En el cuerpo se producen continuamente cambios, se destruyen y se construyen células, y a ese conjunto de sucesos químicos y físicos que están ocurriendo dentro de nosotros lo llamamos metabolismo, algo que cuesta mantener energéticamente. Es decir, una gran parte de las calorías que ingerimos a lo largo del día se invierten en todos esos procesos.
Pero si además vamos más allá, incluso deberíamos pensar en que nuestro metabolismo es inteligente, porque si entendemos por inteligencia a la facultad de aprender, entender y tomar decisiones, nuestro metabolismo hace exactamente eso. Aunque muchos lo tomen por tonto, se encarga continuamente de demostrarnos que no lo es.
Supongamos que a una persona inteligente le ingresamos todos los meses una cantidad fija de unos mil euros por el resto de la vida, algo que provocará una seguridad económica que otros mortales no tenemos. Ahora bien, si un mes por problemas ajenos no recibe su ingreso, no pasará un buen mes, por lo que aprenderá que a partir de ese momento deberá ahorrar más por si volviera a pasar que no llegue el deseado pago. Decisión inteligente.
Pues nuestro metabolismo actúa de una manera similar.
Por ejemplo hablemos de retenciones de líquidos. Algo que se quejan muchas personas. Pero es de todos sabido que nuestro cuerpo está compuesto en más de dos terceras partes de agua, por lo que el agua es fundamental para nuestro correcto funcionamiento. ¿Cuál sería la mejor manera de evitar que nuestro cuerpo retenga líquidos de una manera extraordinaria?
A estas alturas del escrito si se ha entendido por donde vamos, deduciremos que la mejor manera para retener menos líquido es ingerir mucho líquido. Es decir, decirle a nuestro metabolismo que no necesita “ahorrar” porque continuamente estamos bebiendo. Si no lo hiciéramos de manera regular y suficiente, el metabolismo decidirá guardarse algo de más de lo normal de ese ansiado líquido vital.
Y si nos vamos a las grasas ocurrirá lo mismo. Queremos eliminar reservas de grasas, esas grasas que nuestro cuerpo ha reservado para posibles momentos de carencia ya que son vitales para el correcto funcionamiento entre otros de nuestro sistema hormonal.

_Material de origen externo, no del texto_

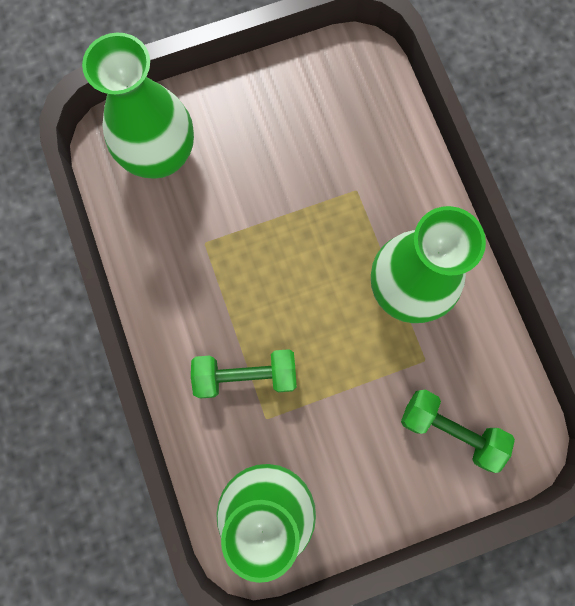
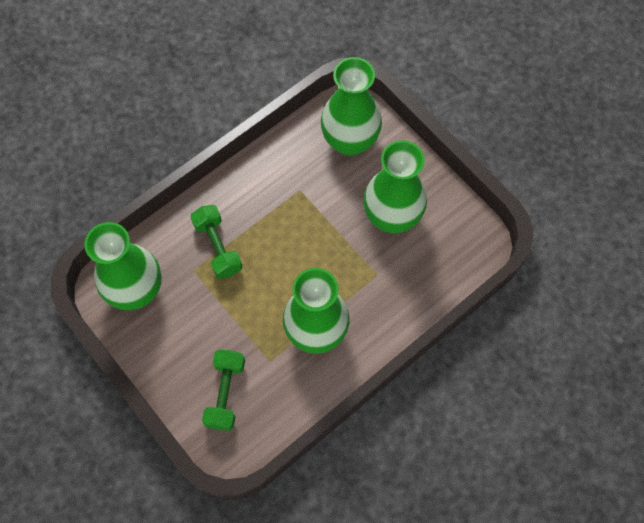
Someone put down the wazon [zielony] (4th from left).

¿Te asustarás si te digo que para eliminar grasa acumulada el mejor remedio es ingerir grasas continuamente en nuestras comidas?
Pues así es, amigo lector. Aunque lógicamente y como siempre concluyo, se trata de ingerir justo lo que tu cuerpo necesita. Por supuesto hablamos de grasas saludables.

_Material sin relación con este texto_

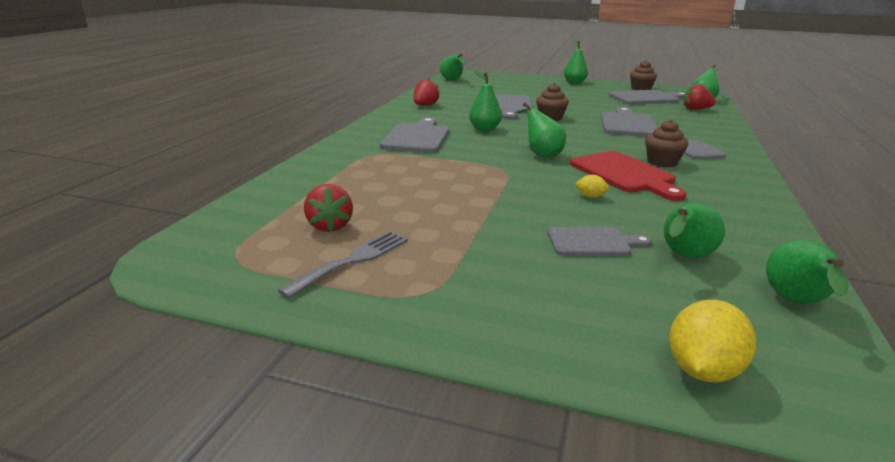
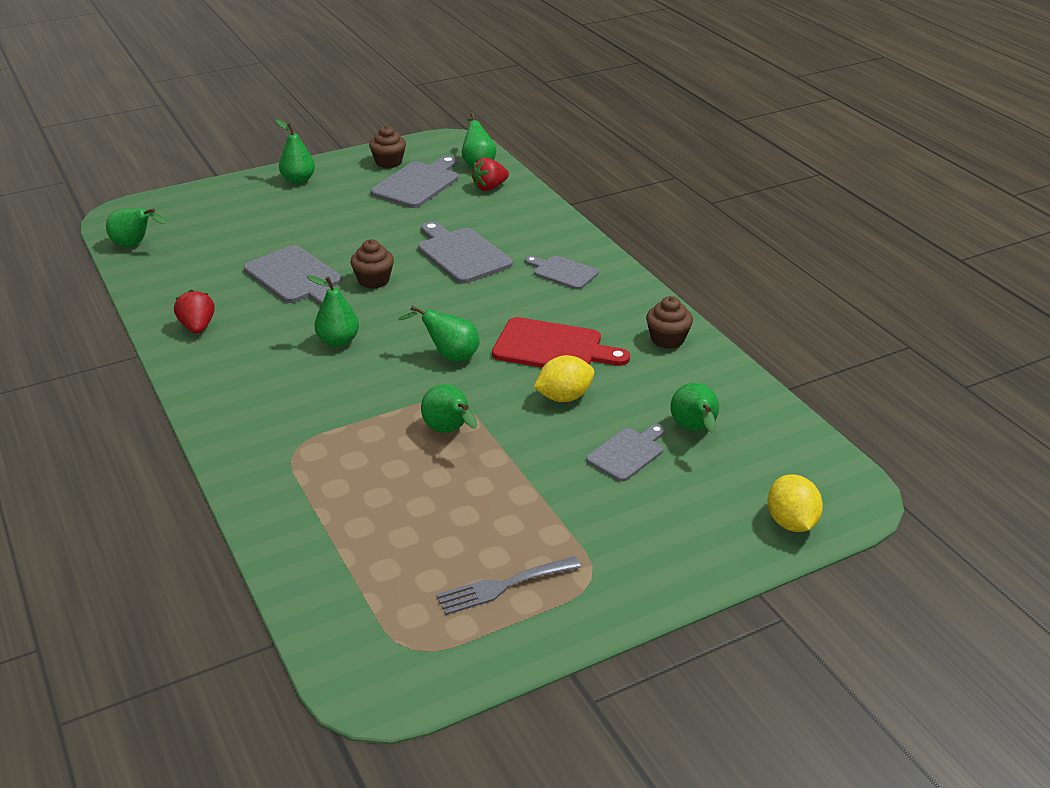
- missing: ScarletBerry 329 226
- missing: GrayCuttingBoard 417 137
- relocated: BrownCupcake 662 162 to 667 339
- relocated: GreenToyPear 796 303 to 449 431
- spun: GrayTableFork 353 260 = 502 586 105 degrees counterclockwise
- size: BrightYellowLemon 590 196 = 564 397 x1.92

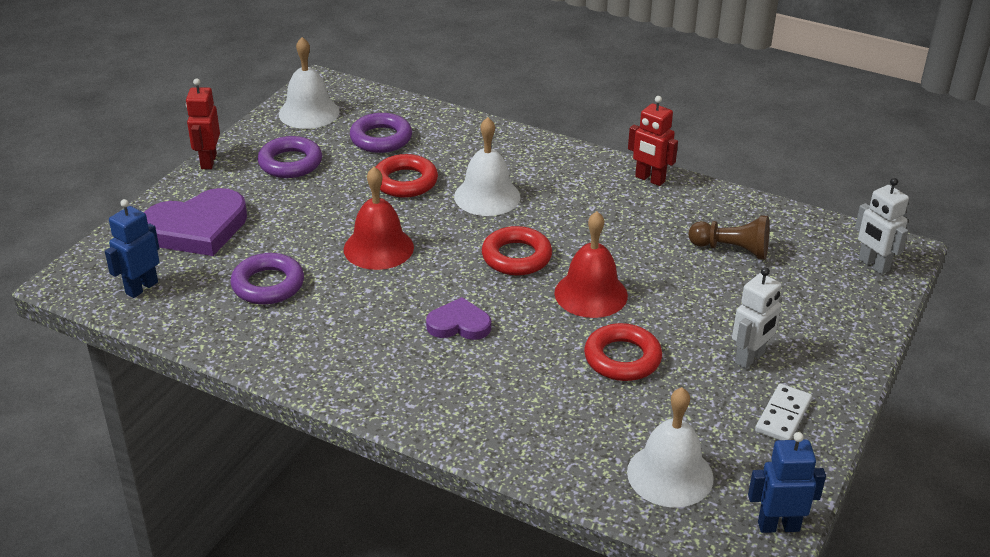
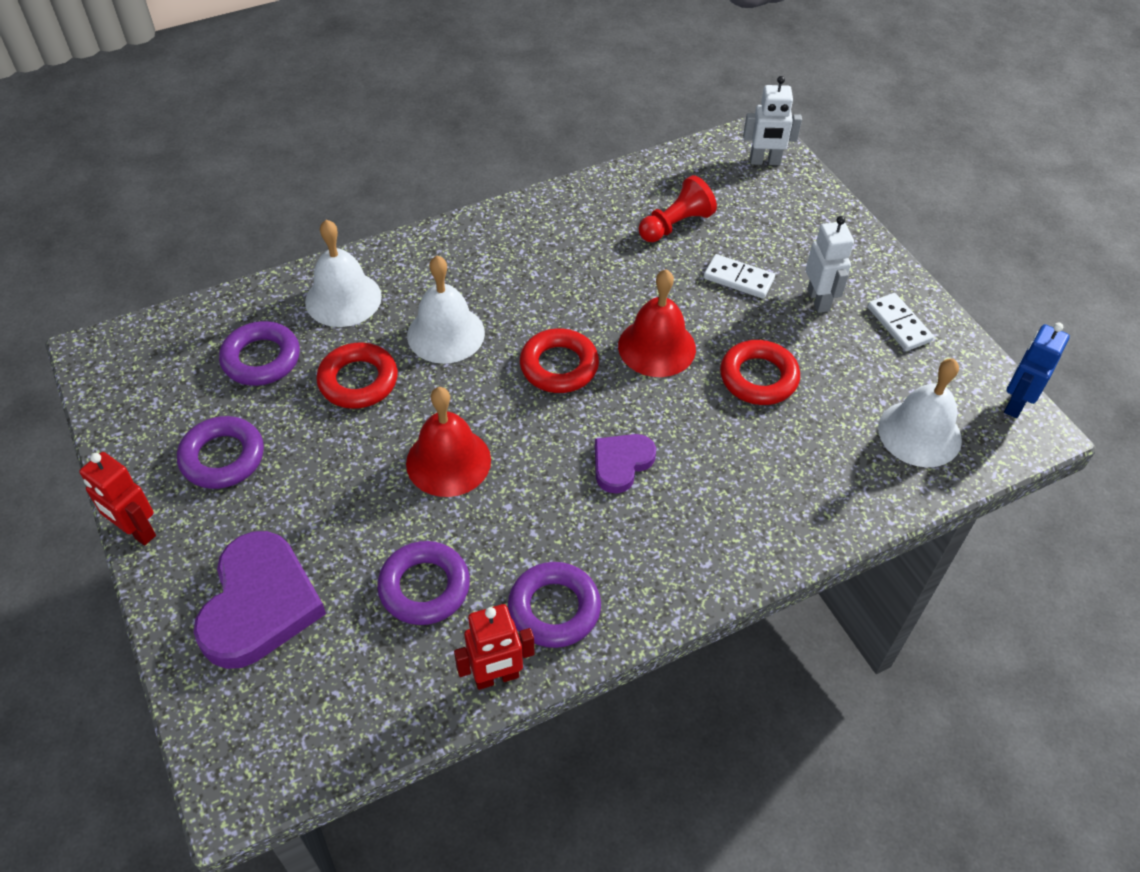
- missing: BlueRobotFigure 141 288
- appeared: VioletHoop 554 609
- appeared: PureWhiteDomino 738 279
- relocated: PureWhiteHandBell 309 112 to 343 298
- relocated: ScarletRobotFigure 649 179 to 496 677
- colour: BrownGamePawn 732 250 to ScarletGamePawn 675 225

Y ahora que hablo de metabolismo, recuerdo una conversación con alumnos de un curso de entrenador personal que impartía recientemente en el que les expliqué el concepto de metabolismo ahorrador de la mujer. Pero ya que se me ha ido de líneas este artículo lo dejaré para uno próximo en el que volvamos a hablar del señor metabolismo.